A Hard Days Night By The Beatles

January 30, 2015

It had been eight weeks since the Beatles had a number one single but that streak ended on August 1, 1964, when “A Hard Day’s Night” reached the top of the charts for the first of two weeks.

The film of the same name premiered July 6, 1964, to favorable reviews. The cream of high society turned out and over 10,000 people gathered around the theater.

One of the highlights of filming was George Harrison meeting Patti Boyd, his (and Eric Clapton’s) future wife, on set.

“A Hard Day’s Night” entered the BILLBOARD Hot 100 at number 21 and two weeks later it was number one.


Love Me Do By The Beatles

December 29, 2014

“Love Me Do” was a track that was recorded before their signing with the Capital label in America, similar to “She Loves You” and Twist And Shout.” Released on Vee Jay’s Tollie label it became the group’s fourth number one single when it spent the week of May 30, 1964 at the top of the Billboard Hot 100.

There has always been controversy surrounding the song. Originally released in the U.K. October 5, 1962, it reached number 17 on their pop chart. Ringo Starr was the drummer on that recording. “Love Me Do” was re-recorded for release in the USA with studio musician Andy White on drums and that is the version that topped the charts in the United States.

While the song is rarely mentioned among the Beatles best works, John Lennon’s harmonica play is memorable.

 


Can’t Buy Me Love By The Beatles

December 4, 2014

 

The Beatles had ruled the American music world for nine straight weeks. What could they possibly do for an encore? The answer was a third number one hit in a row.

“Can’t Buy Me Love” became the number one song in the United States, April 4, 1964, and would remain in that position for five weeks but that was only the tip of the iceberg.

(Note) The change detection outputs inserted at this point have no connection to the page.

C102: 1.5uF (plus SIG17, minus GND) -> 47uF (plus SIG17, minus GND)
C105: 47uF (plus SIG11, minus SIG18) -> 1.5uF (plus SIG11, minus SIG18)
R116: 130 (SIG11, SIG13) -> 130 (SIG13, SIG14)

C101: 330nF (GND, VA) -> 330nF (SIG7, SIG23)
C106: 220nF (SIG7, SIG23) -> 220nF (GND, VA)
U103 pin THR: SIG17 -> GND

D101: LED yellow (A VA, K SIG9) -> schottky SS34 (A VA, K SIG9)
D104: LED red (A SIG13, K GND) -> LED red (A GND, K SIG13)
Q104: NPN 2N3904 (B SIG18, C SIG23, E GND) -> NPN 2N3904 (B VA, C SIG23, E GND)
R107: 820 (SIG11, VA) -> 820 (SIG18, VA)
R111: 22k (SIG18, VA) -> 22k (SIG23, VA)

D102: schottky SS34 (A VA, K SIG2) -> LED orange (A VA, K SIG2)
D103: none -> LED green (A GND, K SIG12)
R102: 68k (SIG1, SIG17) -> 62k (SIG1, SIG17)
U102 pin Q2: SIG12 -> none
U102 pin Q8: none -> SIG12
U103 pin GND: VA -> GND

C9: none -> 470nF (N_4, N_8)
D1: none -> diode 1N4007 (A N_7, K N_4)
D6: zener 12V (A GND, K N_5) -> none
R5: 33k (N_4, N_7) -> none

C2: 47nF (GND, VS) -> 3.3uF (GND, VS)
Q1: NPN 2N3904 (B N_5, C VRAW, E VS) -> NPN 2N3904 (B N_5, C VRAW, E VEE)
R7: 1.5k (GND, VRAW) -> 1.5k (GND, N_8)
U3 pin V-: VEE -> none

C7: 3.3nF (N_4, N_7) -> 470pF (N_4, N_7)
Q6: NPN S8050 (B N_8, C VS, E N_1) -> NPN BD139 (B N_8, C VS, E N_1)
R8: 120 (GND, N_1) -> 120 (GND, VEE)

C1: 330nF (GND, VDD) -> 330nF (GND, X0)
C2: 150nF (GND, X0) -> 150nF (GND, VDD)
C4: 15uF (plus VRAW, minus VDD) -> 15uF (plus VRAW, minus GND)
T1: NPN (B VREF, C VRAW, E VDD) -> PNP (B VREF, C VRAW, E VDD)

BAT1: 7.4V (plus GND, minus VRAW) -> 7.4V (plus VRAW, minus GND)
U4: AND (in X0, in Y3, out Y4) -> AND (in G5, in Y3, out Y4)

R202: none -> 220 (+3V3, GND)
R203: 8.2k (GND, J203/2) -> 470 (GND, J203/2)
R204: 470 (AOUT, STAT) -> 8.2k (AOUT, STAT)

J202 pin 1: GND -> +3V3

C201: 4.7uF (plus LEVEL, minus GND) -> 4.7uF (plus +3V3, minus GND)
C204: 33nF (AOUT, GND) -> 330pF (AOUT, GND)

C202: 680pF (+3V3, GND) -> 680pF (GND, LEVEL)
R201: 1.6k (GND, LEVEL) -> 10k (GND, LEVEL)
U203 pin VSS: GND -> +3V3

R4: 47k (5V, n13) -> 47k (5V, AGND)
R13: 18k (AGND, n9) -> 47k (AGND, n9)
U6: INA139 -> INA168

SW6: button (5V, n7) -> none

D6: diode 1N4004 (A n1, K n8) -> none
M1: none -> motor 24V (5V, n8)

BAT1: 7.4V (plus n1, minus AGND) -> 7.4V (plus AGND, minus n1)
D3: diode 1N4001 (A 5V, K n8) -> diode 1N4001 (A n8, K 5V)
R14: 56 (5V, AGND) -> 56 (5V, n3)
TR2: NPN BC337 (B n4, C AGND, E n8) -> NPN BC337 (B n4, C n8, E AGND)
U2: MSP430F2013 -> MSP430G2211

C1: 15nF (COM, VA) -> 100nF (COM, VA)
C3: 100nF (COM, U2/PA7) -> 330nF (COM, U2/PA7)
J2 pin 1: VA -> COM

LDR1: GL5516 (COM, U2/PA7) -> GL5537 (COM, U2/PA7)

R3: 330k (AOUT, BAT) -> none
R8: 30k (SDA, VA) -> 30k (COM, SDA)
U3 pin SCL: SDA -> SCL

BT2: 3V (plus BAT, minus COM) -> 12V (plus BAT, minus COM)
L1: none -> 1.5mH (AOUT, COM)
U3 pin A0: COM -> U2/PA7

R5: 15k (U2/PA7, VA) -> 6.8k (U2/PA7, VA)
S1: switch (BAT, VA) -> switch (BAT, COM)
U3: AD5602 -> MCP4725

On December 9, 1956, Elvis Presley set a record with nine singles on the BILLBOARD Hot 100. The Beatles smashed that record on April 11, 1964, when 14 of their singles occupied positions in the Hot 100.

1) Can’t Buy Me Love

2) Twist and Shout

4) She Loves You

7) I Want To Hold Your Hand

9) Please Please Me

14) Do You Want To Know A Secret

38) I Saw Her Standing There

48) You Can’t Do That

50) All My Loving

52) From Me To You

61) Thank You Girl

74) There’s A Place

78) Roll Over Beethoven

81) Love Me Do

And so it was with Beatlemania in 1964.

 


She Loves You By The Beatles

November 13, 2014

 

The Capital label hit the jack pot when it signed the Beatles to an American contract. Their only mistake was declining to release the Beatles first four singles before striking gold with “I Want To Hold Your Hand.”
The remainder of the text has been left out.